Il n’est pas besoin d’une élucidation circonstanciée pour montrer que Hegel  , avec cette interprétation du temps, se meut résolument dans la direction de la compréhension vulgaire du temps. La caractérisation par Hegel   du temps à partir du maintenant présuppose que celui-ci demeure recouvert et nivelé en sa structure pleine afin de pouvoir être intuitionné comme un sous-la-main, tout « idéel » qu’est celui-ci.

Que Hegel   accomplisse l’interprétation du temps à partir d’une orientation primaire sur le maintenant nivelé, les propositions suivantes l’attestent : « Le maintenant a un droit exorbitant - il n’"est" rien que le maintenant singulier, mais cet excluant en son raidissement est dissous, écoulé, pulvérisé tandis que je l’énonce » [10]. « Du reste, dans la nature, où le temps est maintenant, l’on n’en arrive point à la différence subsistante de ces dimensions » (il s’agit du passé et de l’avenir) [11]. « Au sens positif du temps, on peut donc dire : seul le présent est, l’avant et l’après n’est pas ; mais le présent concret est le résultat du passé et il est gros de l’avenir.
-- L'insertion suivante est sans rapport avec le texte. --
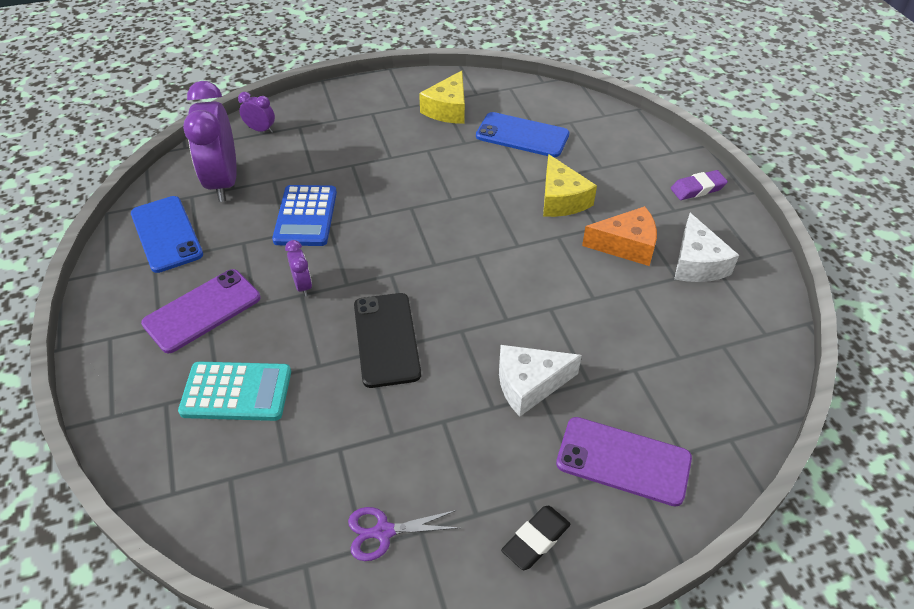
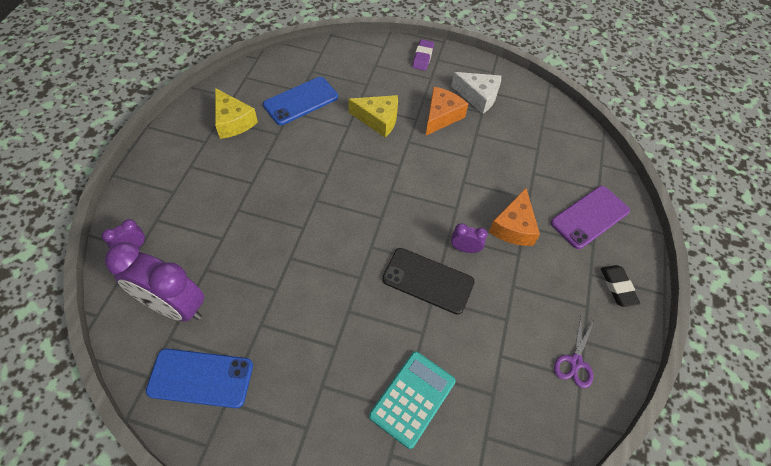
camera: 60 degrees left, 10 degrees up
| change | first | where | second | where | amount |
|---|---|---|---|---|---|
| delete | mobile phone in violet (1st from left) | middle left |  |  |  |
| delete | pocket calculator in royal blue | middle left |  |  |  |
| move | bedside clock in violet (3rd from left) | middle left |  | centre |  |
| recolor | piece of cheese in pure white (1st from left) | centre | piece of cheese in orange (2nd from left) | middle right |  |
Le présent véritable est ainsi l’éternité » [12].

Si Hegel   appelle le temps le « devenir intuitionné », c’est donc que ni le naître ni le périr n’ont en lui de primauté. Néanmoins, il caractérise à l’occasion le temps comme l’« abstraction du consumer », portant ainsi l’expérience et l’explicitation vulgaires du temps à leur formulation la plus radicale [13]. D’un autre côté, Hegel   est suffisamment conséquent pour ne point accorder, dans la définition proprement dite du temps, au consumer et au périr cette primauté qui, pourtant, est maintenue à bon droit dans l’expérience quotidienne du temps ; car [432] cette primauté, il serait tout aussi peu en mesure de la fonder dialectiquement que la « circonstance » - produite par lui comme une « évidence » - selon laquelle, dans le se-poser-pour-soi du point, c’est justement le maintenant qui surgit. Et ainsi Hegel  , même dans sa caractérisation du temps comme devenir, comprend celui-ci dans un sens « abstrait » qui va encore au-delà de la représentation du « flux » du temps. L’expression la plus adéquate de la conception hegélienne du temps réside par conséquent dans la détermination du temps comme négation de la négation (c’est-à-dire la ponctualité). Ici, la séquence des maintenant est formalisée à l’extrême et nivelée de façon insurpassable [14]. C’est seulement à partir de ce concept formel-dialectique du temps que Hegel   peut établir une connexion entre temps et esprit.

Hegel - Temps et Esprit

[433]

b) L’interprétation hegélienne de la connexion entre temps et esprit.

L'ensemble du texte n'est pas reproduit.